Consistent with the study by Chen et al. [23] that a 16-week empowerment program in three phases including awareness, behavior development, and ABC outcomes for pre-diabetic patients significantly improved healthy lifestyles and self-efficacy, in the present study the mean dietary performance in pre-diabetic women in the intervention group was also significantly higher than the control group. After the educational intervention in the experimental group, the mean fasting blood sugar improved in comparison with before the intervention and the control group, which is in line with the study of Shamizadeh [14] using social cognitive theory, Chen’s [23] using ABC empowerment program and Ibrahim’s [24] using a community-based healthy lifestyle intervention program.

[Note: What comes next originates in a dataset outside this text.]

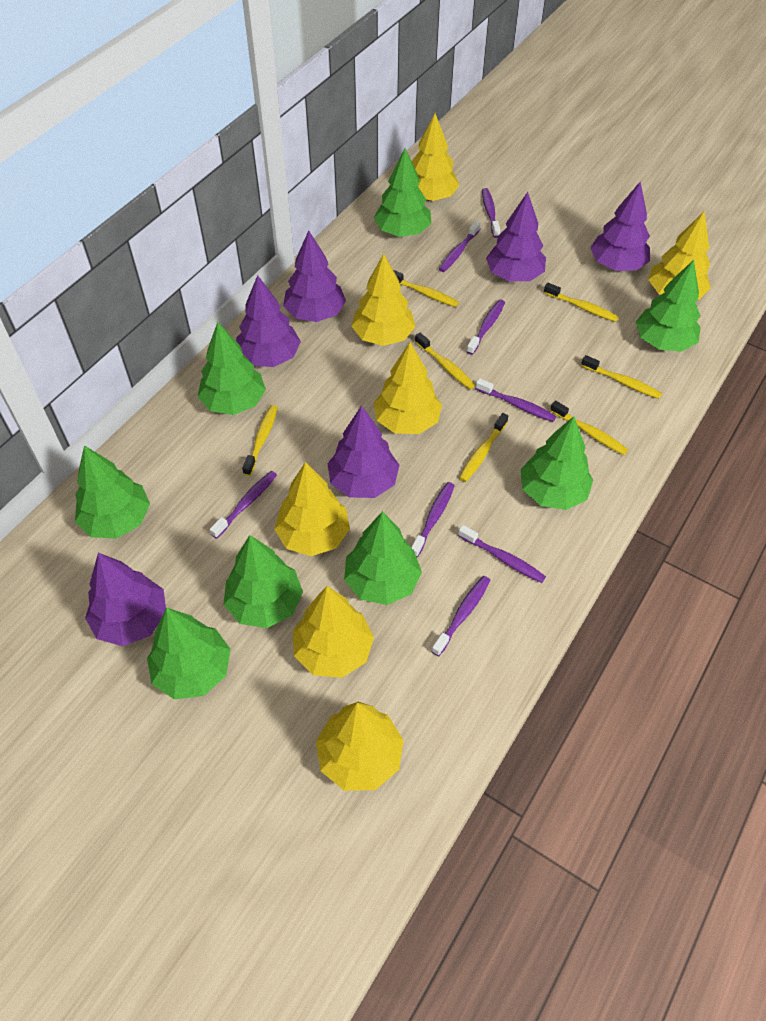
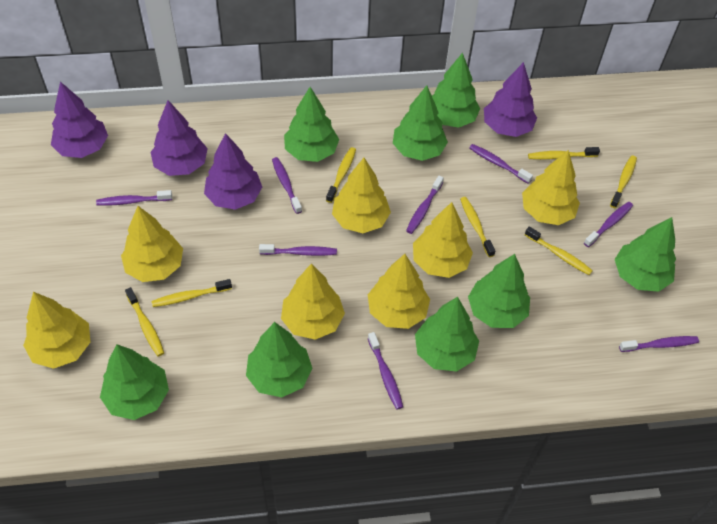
purple tree: 6 -> 4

The improvement in fasting blood sugar of the experimental group in our study could be due to the improvement in dietary performance in the experimental group. After the intervention, no new cases of diabetes were observed among pre-diabetic patients in the intervention group.
One of the strengths of the present study is investigating the unknown group of pre-diabetics who are difficult to access and at high risk for diabetes. Moreover these finding results can be used by others in the world especially in developing countries (with similar socio-economic status) because theory-based training in the present study can be promotion knowledge and healthy lifestyle in pre-diabetics women.
Among the limitations of the present study are the collection of information by self-report, follow-up of samples, coincided with the prevalence and critical conditions of the coronavirus, and also the lack of predisposing cases in the electronic health record, has made it difficult to identify these people.
It is suggested that future studies should be conducted with other theories and questionnaires with more specific questions about healthy lifestyle behavior and asses the glycemic control with glycosylated hemoglobin test.